Inferential Statistics: Introduction, Definition and techniques used

Introduction:

Inferential statistics is a branch of statistics that involves making predictions or drawing conclusions about a larger population based on a sample of data. It uses statistical models and techniques to analyze data and draw inferences about the population from which the data is collected.

The process of inferential statistics involves several steps, including:

Formulating a research question and hypotheses: This involves defining the problem and the question that the researcher is trying to answer. It also involves defining the null and alternative hypotheses.

Sampling: This involves selecting a sample of individuals or objects from the population that is being studied. The sample should be representative of the population and should be selected using a random sampling technique.

Estimation: This involves using the data collected from the sample to estimate the population parameters of interest.

Hypothesis testing: This involves testing the null hypothesis using statistical tests. The null hypothesis is typically the hypothesis that there is no significant difference between two groups or that there is no association between two variables.

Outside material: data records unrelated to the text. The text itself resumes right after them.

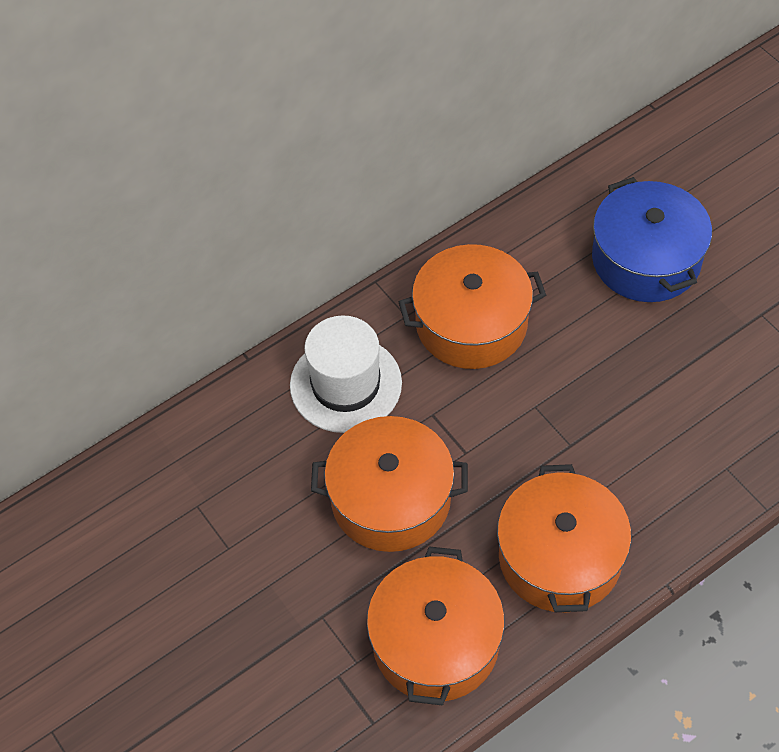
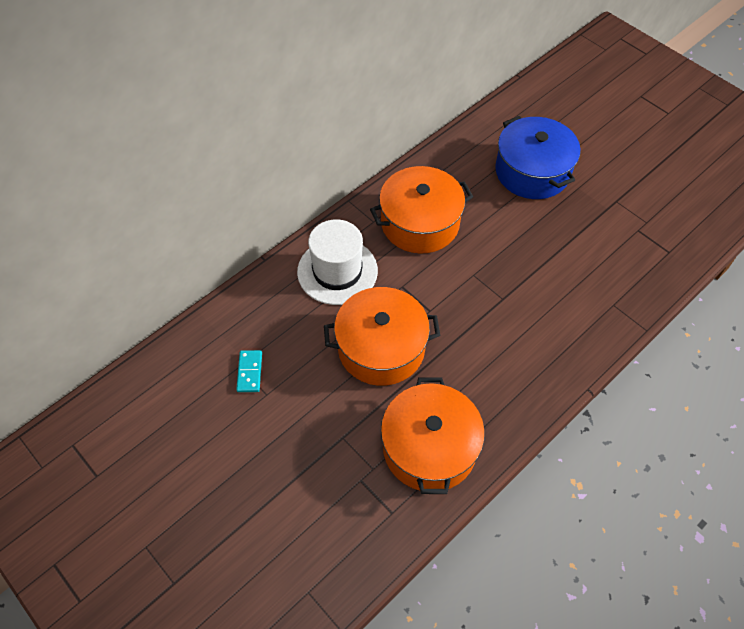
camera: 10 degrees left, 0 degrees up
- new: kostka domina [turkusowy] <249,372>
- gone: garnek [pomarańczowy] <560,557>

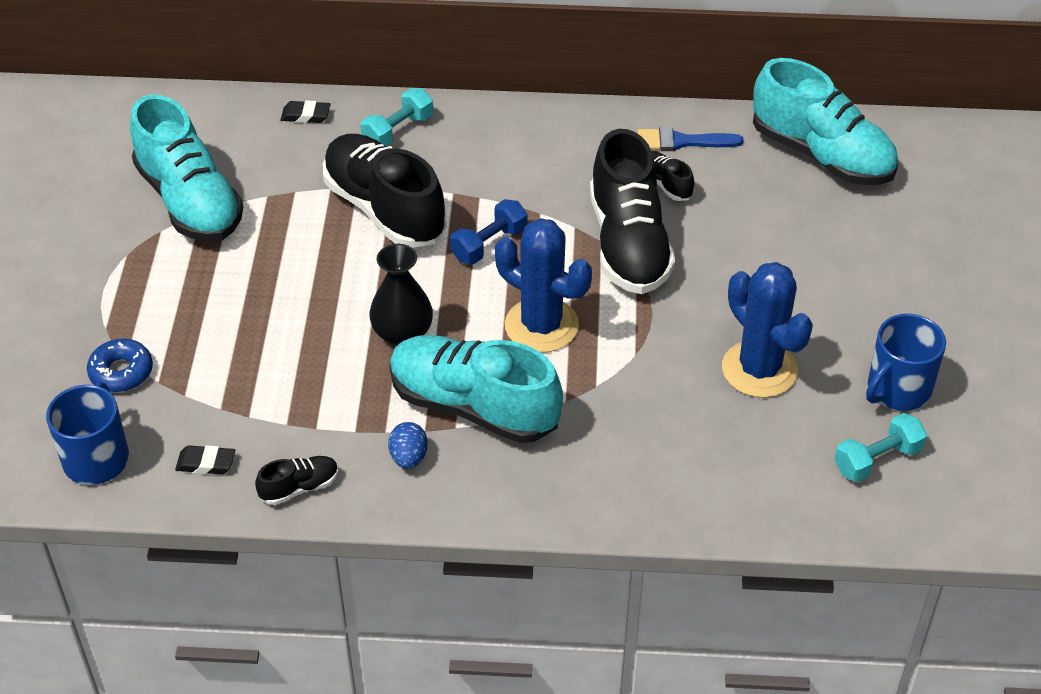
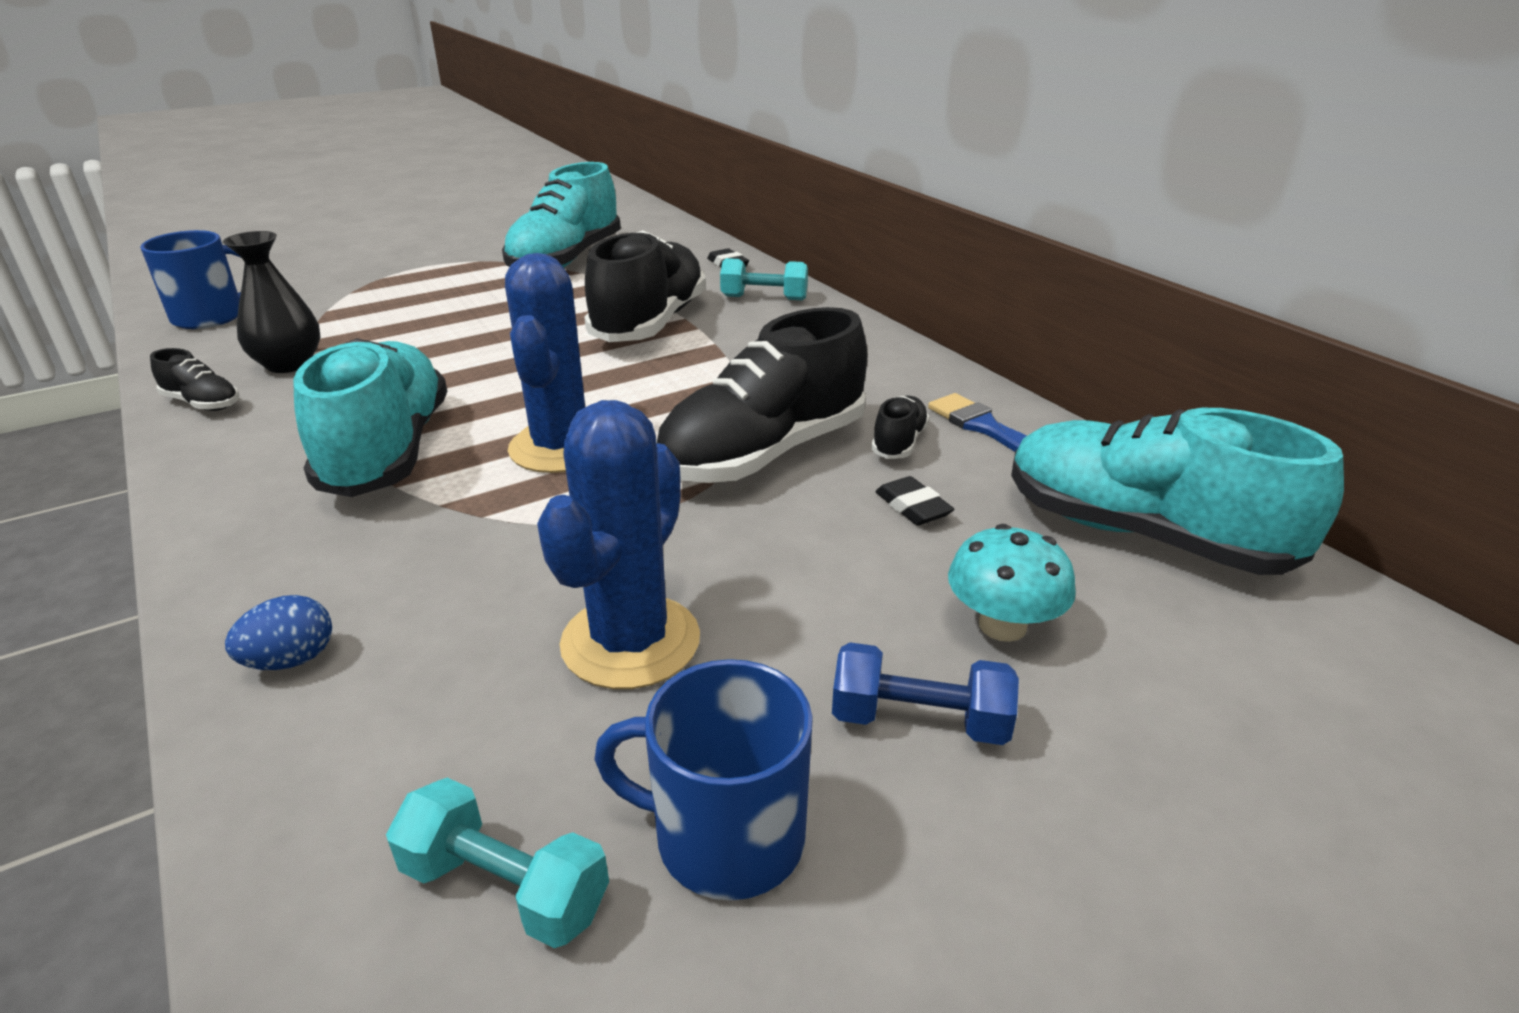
camera: 55 degrees right, 15 degrees down
- shifted: wazon [czarny] <402,333> to <289,364>
- shifted: jajko [niebieski] <408,457> to <291,660>
- shifted: hantel [niebieski] <489,244> to <919,720>
- shifted: gumka do mazania [czarny] <206,463> to <913,507>
- new: grzyb [turkusowy] <1002,625>
- rotated: but [turkusowy] <821,155> = <1143,534> 120 degrees clockwise
- gone: donut [niebieski] <121,372>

Drawing conclusions: Based on the results of the hypothesis testing, the researcher can draw conclusions about the population from which the sample was taken.

Definition:

Inferential statistics is a branch of statistics that involves making predictions or drawing conclusions about a larger population based on a sample of data. It uses statistical models and techniques to analyze data and draw inferences about the population from which the data is collected.

Techniques used:

Inferential statistics is commonly used in a variety of fields, including healthcare, social sciences, economics, and business. It is important to note that inferential statistics involves making probabilistic statements and that there is always a margin of error involved in any statistical inference.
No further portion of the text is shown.